REFORMA TRIBUTÁRIA: Renúncia fiscal de R$ 42 bilhões


Paulo Montoia
Agência Brasil


São Paulo - O Ministério da Fazenda prevê que a União vai deixar de arrecadar R$ 42 bilhões em contribuições e impostos se for aprovada a proposta de reforma tributária enviada ao Congresso na semana passada. O objetivo dessa renúncia fiscal é estimular o aumento das contratações de trabalhadores, da produção e das exportações. O governo espera compensar essa perda com a arrecadação proporcionada pelo crescimento econômico e o combate à sonegação de impostos.

A estimativa e a expectativa foram expostas pelo secretário de Política Econômica, Bernard Appy, ao apresentar a proposta aos empresários da Federação das Indústrias do Estado de São Paulo (Fiesp) e à imprensa. A arrecadação em 2007 foi de R$ 615,043 bilhões.

A proposta enviada ao Congresso unifica impostos e propõe a redução ou eliminação de tributos. De acordo com Appy, o governo estima que deixará de arrecadar R$ 24 bilhões com a desoneração, para as empresas, das folhas de pagamentos de trabalhadores registrados; outros R$ 13 bilhões com a desoneração dos investimentos; e R$ 5 bilhões com a desoneração dos investimentos empresariais em produção. O decréscimo da arrecadação, definido como o custo da transição, se dará em etapas ao longo do período de 2010 a 2016.

Segundo a cartilha da reforma, a tributação às empresas sobre a folha de pagamento dos empregados varia de 42,3% a 50,8%. O governo pretende desvincular da folha salarial as contribuições que não têm ligação direta com o trabalho, como uma taxa de 0,2% para o Instituto Nacional de Colonização e Reforma Agrária (Incra) e a contribuição de salário-educação, de 2,5%.
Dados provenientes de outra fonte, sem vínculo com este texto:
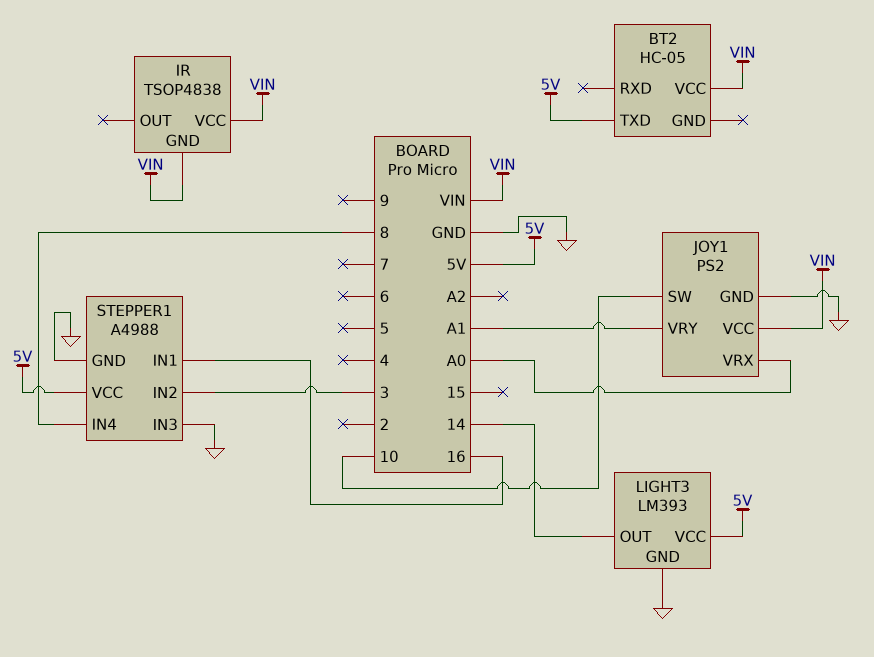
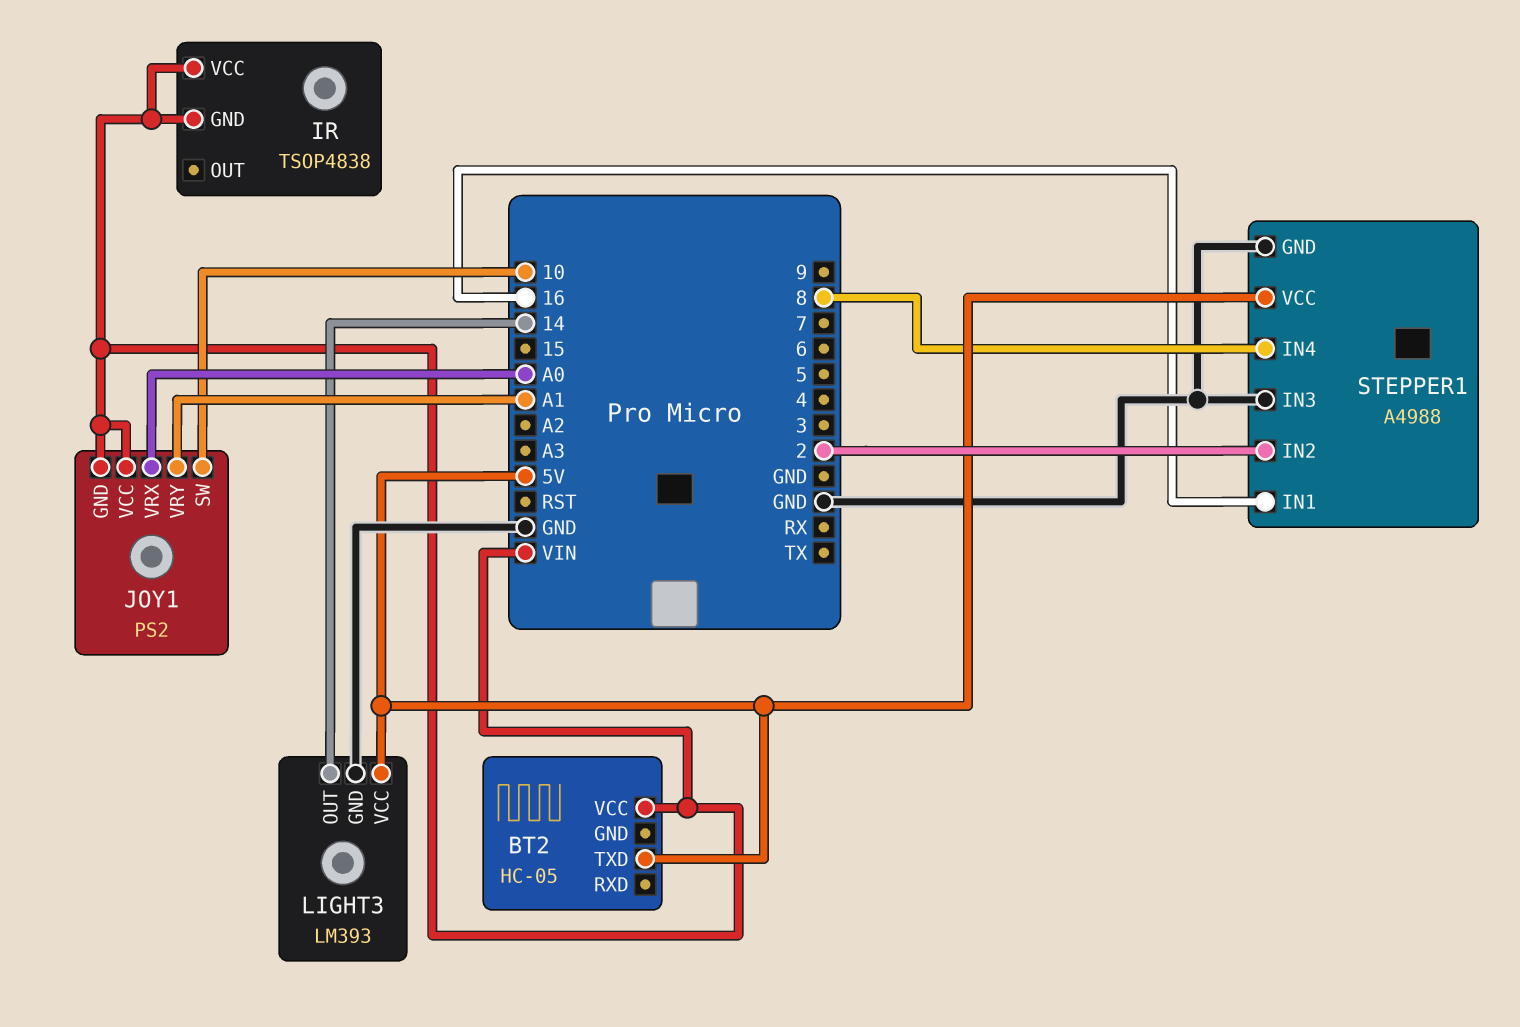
JOY1 pin GND: GND -> VIN
STEPPER1 pin IN2: 3 -> 2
“Nós estamos propondo uma redução de 6 pontos percentuais da contribuição patronal sobre a folha, que passaria de 20% para 14%, começando no segundo ano após a aprovação da reforma e indo até o sétimo ano, ou seja, em princípio, de 2010 a 2015. E o que tem no texto da reforma é que é obrigação do governo federal enviar um projeto de lei estabelecendo a desoneração da folha salarial 90 dias após a aprovação da reforma. Com a extinção da contribuição de salário-educação, neste caso substituída por um aumento no IVA Federal [Imposto Sobre o Valor Adicionado], estamos aumentando para 8,5% a desoneração da folha salarial”, afirmou Appy.

O secretário explicou como se daria a desoneração das exportações. "Primeiro, com a transição para o destino, nós eliminamos a resistência dos Estados a ressarcir créditos de ICMS que foram pagos em outros estados. Segundo, estamos propondo o sistema de compensação de débitos e créditos que vai ser factível a partir do funcionamento da nota fiscal eletrônica e da escrituração fiscal digital. Os dois estão juntos".

A idéia, explica Appy, é que empresas que têm créditos acumulados possam, nesse sistema, trocá-los com empresas que têm débitos, seja de IVA Federal, seja de ICMS. "No final desse processo, nós vamos ter a desoneração completa das exportações e, no que diz respeito aos tributos federais, daqui a uns três anos já teremos condições de implantar esse sistema”.

Para desonerar os investimentos, o governo oferece reduzir para zero o prazo que as empresas têm de esperar atualmente "para apropriação dos créditos de ICMS para a compra de máquinas e equipamentos, ao longo do período de transição, de 2010 a 2016, e também a redução de 24 meses para zero do prazo de PIS-Cofins”, explica o secretário de Política Econômica.